Physical characteristics
- Source: Crown Range
- Mouth: Clutha / Mata-au River
- • coordinates: 44°41′S 169°12′E﻿ / ﻿44.683°S 169.200°E
- Length: 40 km (25 mi)

Basin features
- Progression: → Clutha River → Pacific Ocean

= Cardrona River =

River in the South Island of New Zealand

The Cardrona River is in Otago in the South Island of New Zealand. It is one of the first tributaries of the Clutha River / Mata-Au, which it meets only 5 km from the latter's origin at the outflow of Lake Wānaka.
==Geography==
The Cardrona flows north for 40 km down the steep narrow Cardrona Valley. Its headwaters are near New Zealand's highest main road, the Crown Range Road. The valley separates the Crown Range to the west from the Criffel Range to the east. The river runs past the settlement of Cardona and the Cardrona skifield, then south of Wānaka township.
==Etymology==
The Māori name of the river is Ōrau, meaning 'place of leaves'. Robert Wilkin, an early settler, named the river after the Cardrona River in Scotland.
==History==
In 1863 the river was prospected for gold. Significant amounts were found in the following years but a flood in 1878 covered up most of the claims and prospecting in the area died down.

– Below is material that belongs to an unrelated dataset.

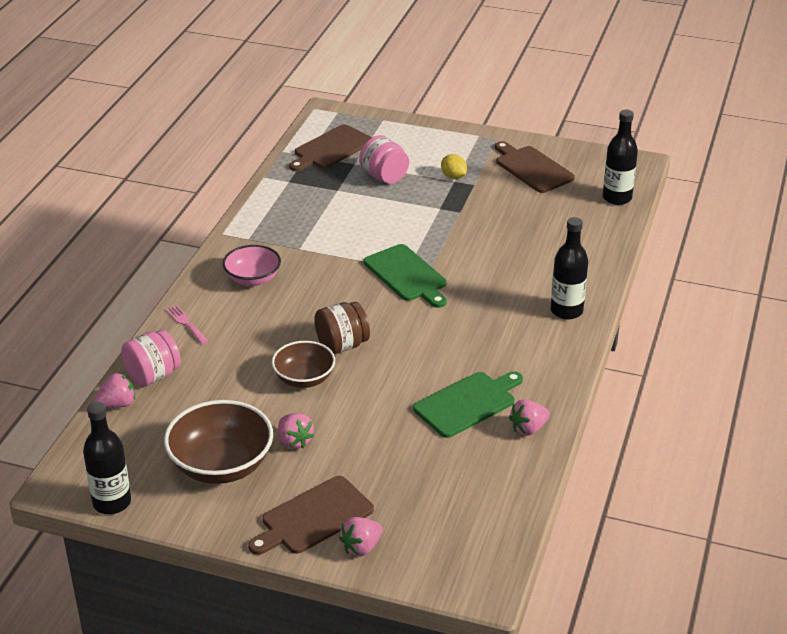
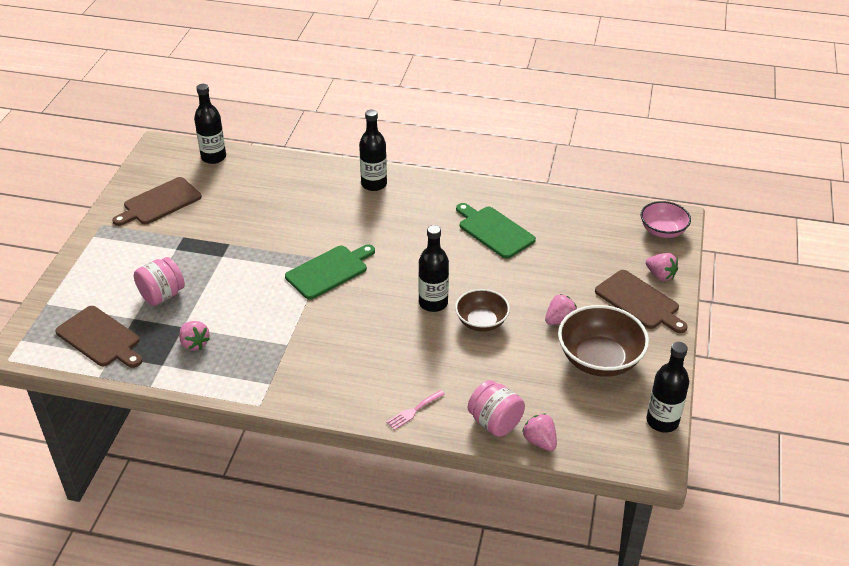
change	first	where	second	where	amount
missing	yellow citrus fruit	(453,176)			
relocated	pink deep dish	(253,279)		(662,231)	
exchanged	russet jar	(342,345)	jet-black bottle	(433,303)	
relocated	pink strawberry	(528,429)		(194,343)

In 2017, a toxic cyanobacteria phormidium was found in the river after a period of warm temperatures. The public were warned that people and dogs should avoid contact with the water while the algae was present. The Cardrona River is one of several rivers in the Otago region that are known as vulnerable to outbreaks of cyanobacteria.

An environmental DNA analysis in 2023 revealed a previously unknown population of galaxid fish are present in the Cardrona River. The species identified is the Clutha flathead galaxid, which is critically threatened and close to extinction.

In 2024, a group of 50 volunteers removed around 1000 kg of rubbish from a section of the river. Further cleanups were planned for other sections of the river.